Une centaine de personnes ont manifesté vendredi entre 12h00 et 14h00 rue de la Loi à Bruxelles, au coeur des institutions européennes, pour s’opposer à la signature du traité de libre-échange entre l’Union européenne et le Mercosur afin de protéger la forêt amazonienne.

Ce rassemblement s’inscrit dans le cadre d’un week-end d’actions menées à travers le monde pour protéger le «poumon vert de la planète» par des mouvements de défense de l’environnement.

À Bruxelles, il a réuni des manifestants de Rise for Climate, Extinction Rebellion ou encore de Terra Brasil, qui ont détourné les paroles d’une chanson du groupe australien Midnight Oil afin de scander: «How can we dance when the trees are burning? (Comment se fait-il qu’on danse alors que les arbres brûlent?).

Des tambours ont rythmé la mobilisation. Quelques pancartes portaient des messages du type: «Plus d’argent pour Amazon ou plutôt sauver l’Amazonie? «. Le drapeau brésilien a également été revisité pour cibler l’impact de la politique du président Jair Bolsonaro sur la forêt amazonienne et sur la planète.

Adélaïde Charlier, porte-parole du mouvement Youth for climate, explique l’inquiétude des manifestants face à la destruction de l’Amazonie causée par les incendies et l’agriculture intensive: «Des gens vivent dans cette forêt. Ils défendent ce patrimoine naturel qui nous permet de respirer sur la planète. Cet accord permettrait d’augmenter la déforestation de ce patrimoine naturel pour de l’agriculture […] Nous demandons à l’Union européenne de repenser profondément cet accord avec le Mercosur, car il met en péril la forêt amazonienne et l’accord de Paris. Le président brésilien voit la forêt amazonienne comme un énorme portefeuille économique et pas comme un patrimoine naturel qui garantit la survie sur terre».

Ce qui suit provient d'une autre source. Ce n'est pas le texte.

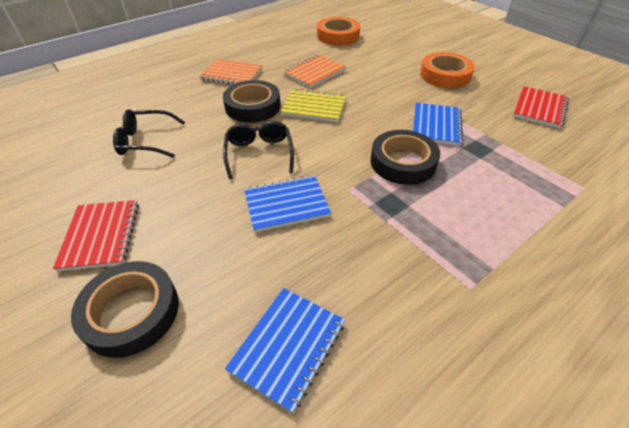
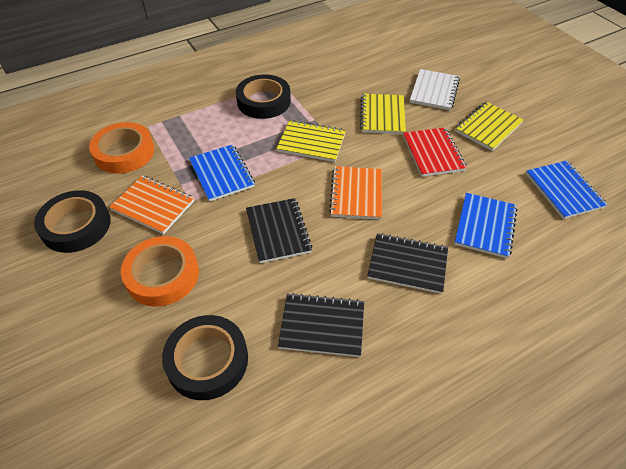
black glasses: 2 -> 0
black notebook: 0 -> 3
red notebook: 2 -> 1
white notebook: 0 -> 1
yellow notebook: 1 -> 3

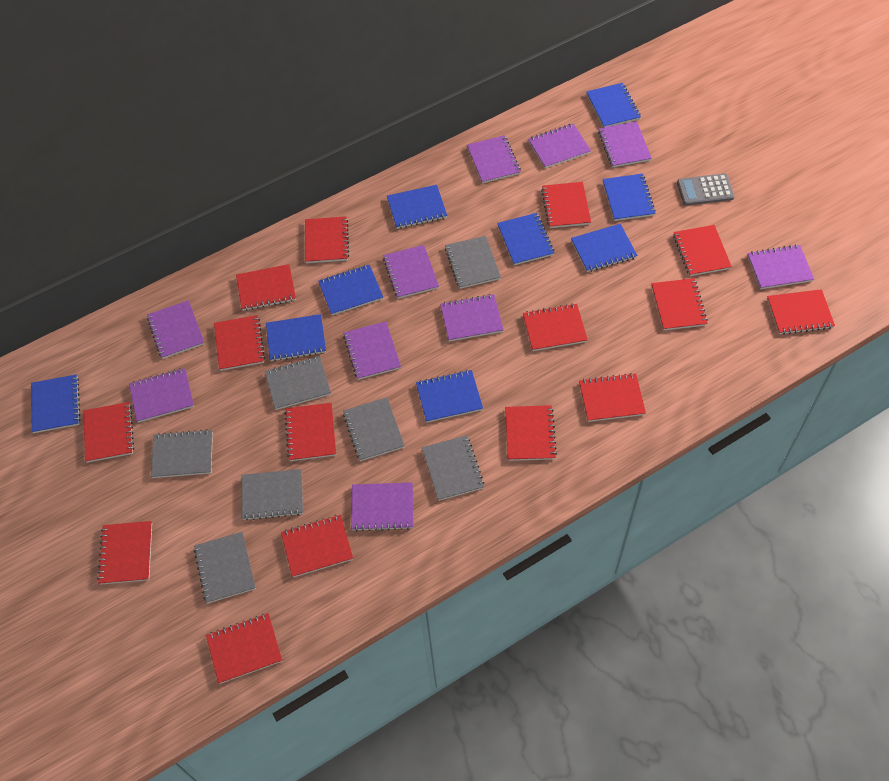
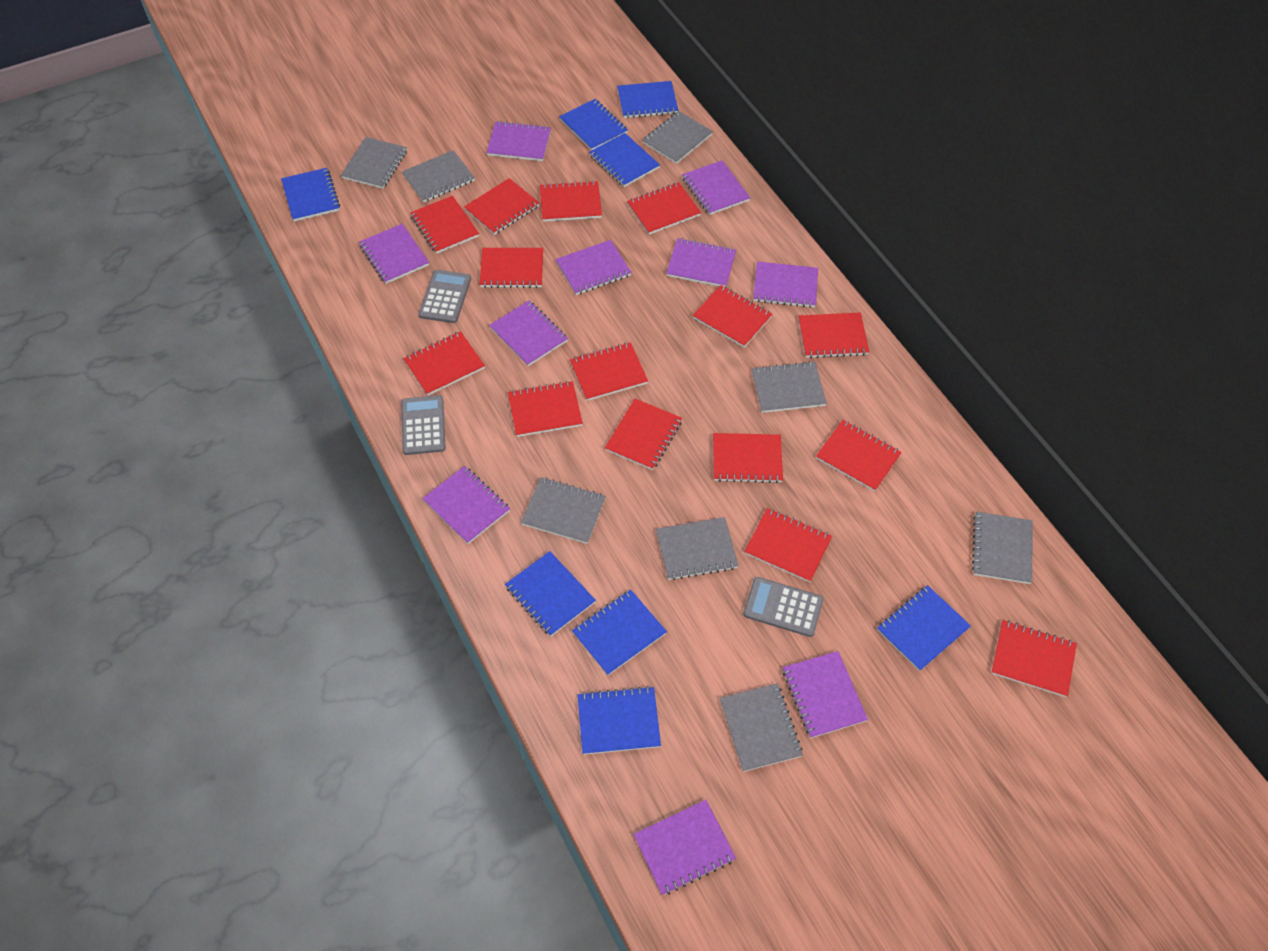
blue notebook: 9 -> 8
grey calculator: 1 -> 3
grey notebook: 7 -> 8

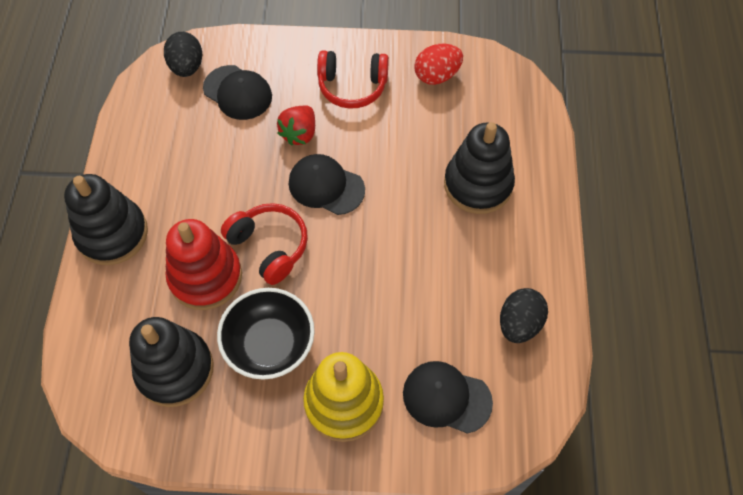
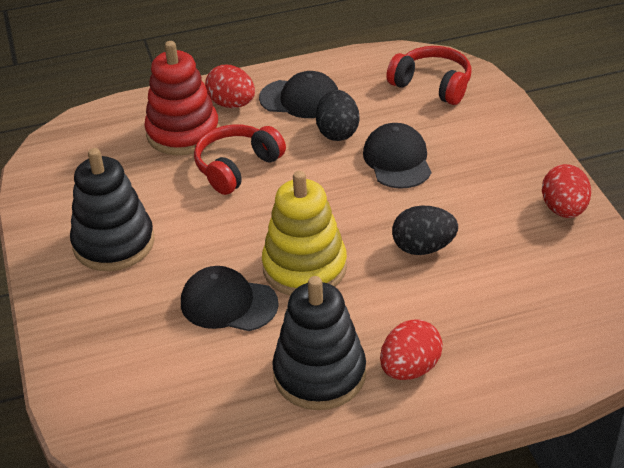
black bowl: 1 -> 0
black stacking toy: 3 -> 2
red egg: 1 -> 3
red strawberry: 1 -> 0

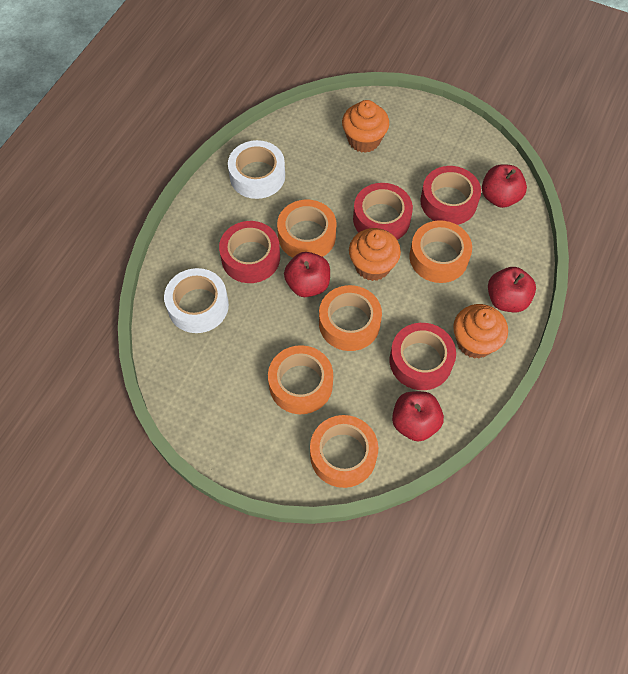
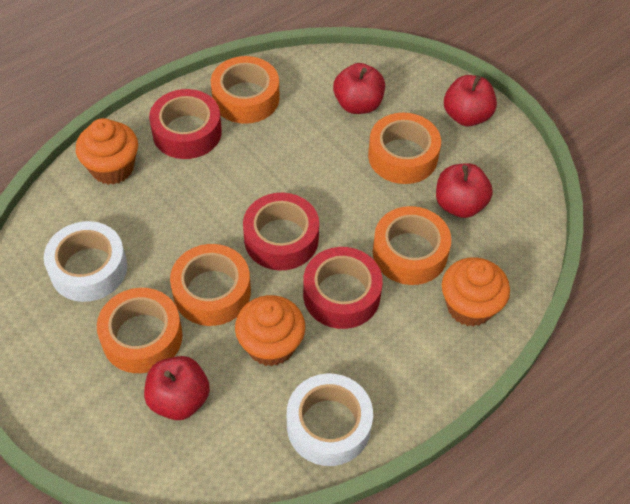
red tape: 4 -> 3

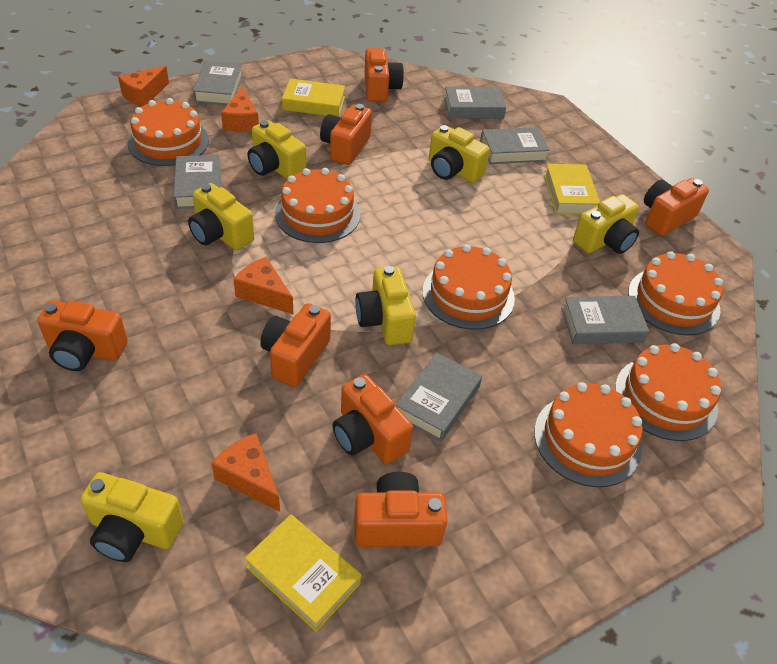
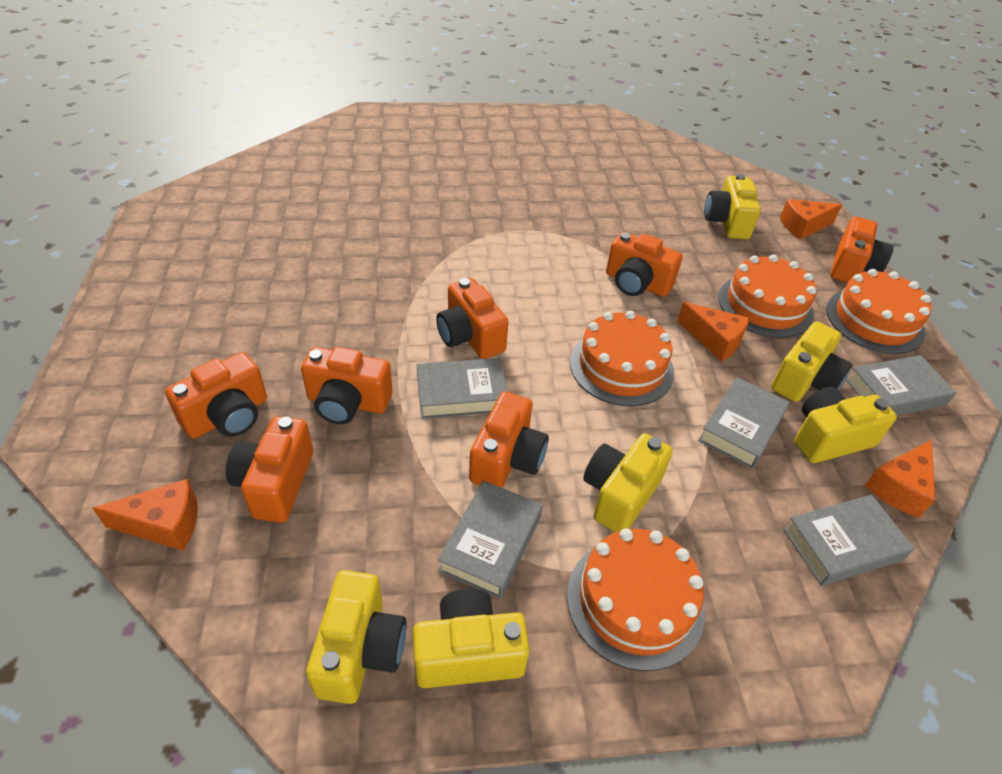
grey book: 6 -> 5
orange cake: 6 -> 4
yellow book: 3 -> 0

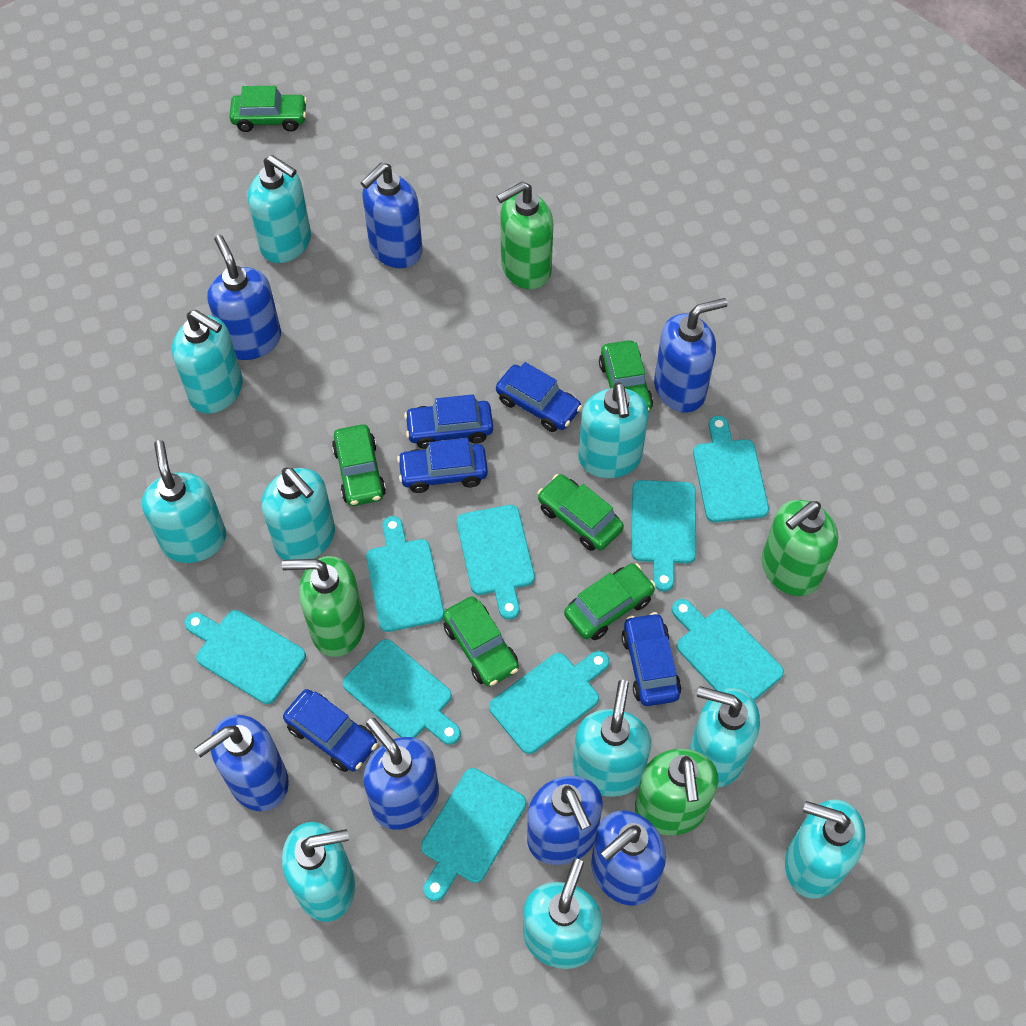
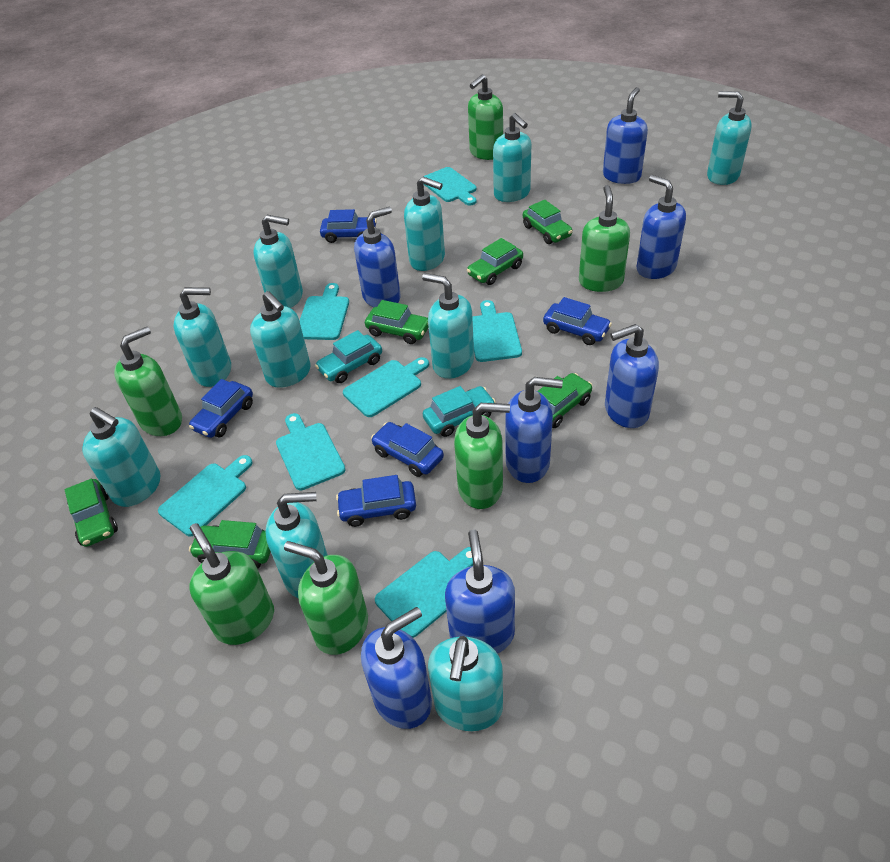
green soap dispenser: 4 -> 6
turquoise car: 0 -> 2
turquoise cutting board: 9 -> 7

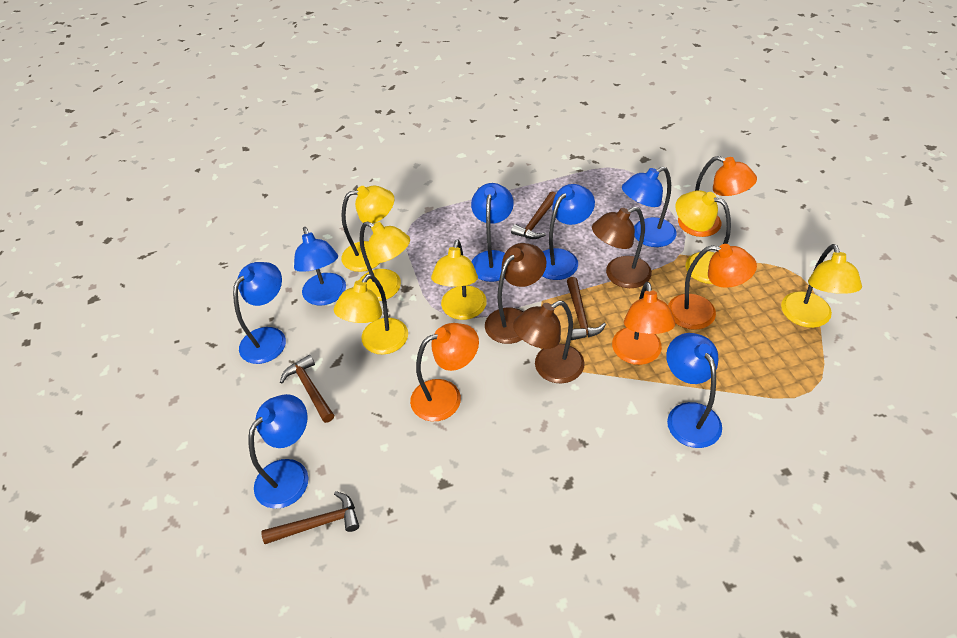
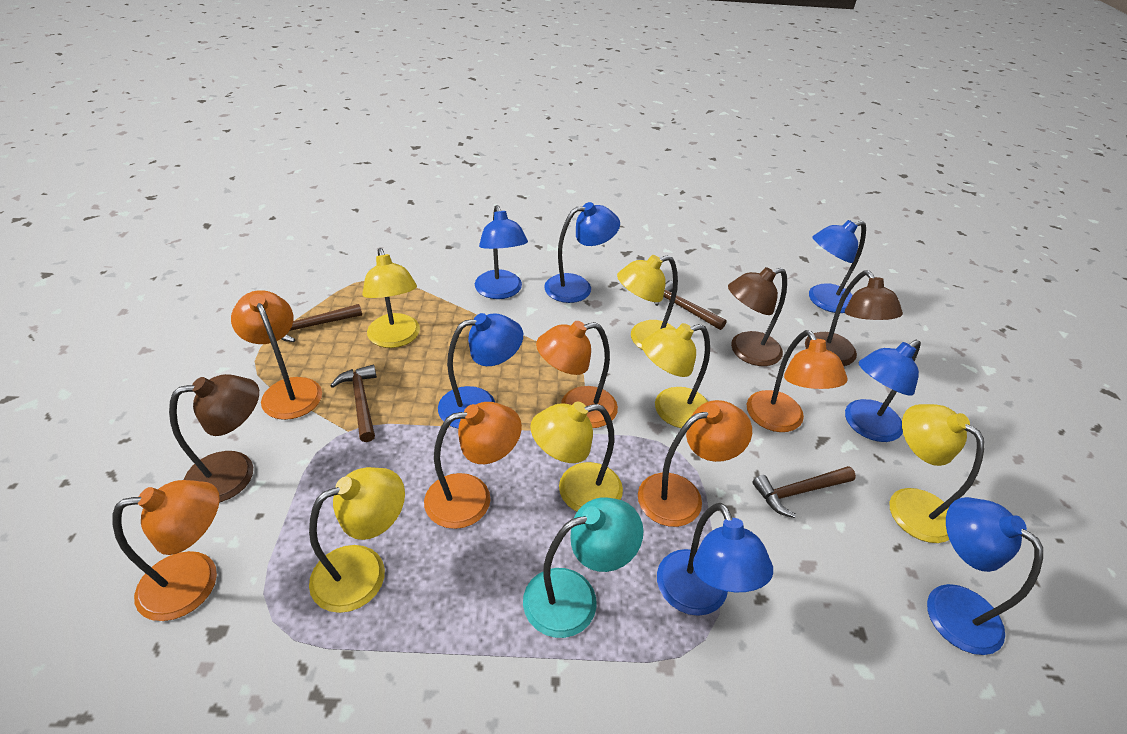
orange lamp: 4 -> 6
turquoise lamp: 0 -> 1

Marie Arena, député européenne socialiste, a défendu qu’il fallait dissuader le Parlement européen de soutenir cet accord. «Il faut convaincre les députés européens de chaque parti politique qu’en signant cet accord, ils ne respectent pas les engagements qu’ils ont pris dans d’autres domaines.

Le deuxième objectif est de «mettre Macron et Merkel devant leurs responsabilités» selon Mme Arena. «Macron dit à ses agriculteurs: ‘Je vous défends. Je vais faire la bataille contre cet accord.’ Mais, depuis, rien ne s’est fait. Merkel dit: ‘C’est important cet accord, mais nous allons le modifier pour lutter contre la déforestation’. Je pense que ces deux interlocuteurs, qui sont les moteurs européens, doivent se mettre autour de la table et dire clairement les choses».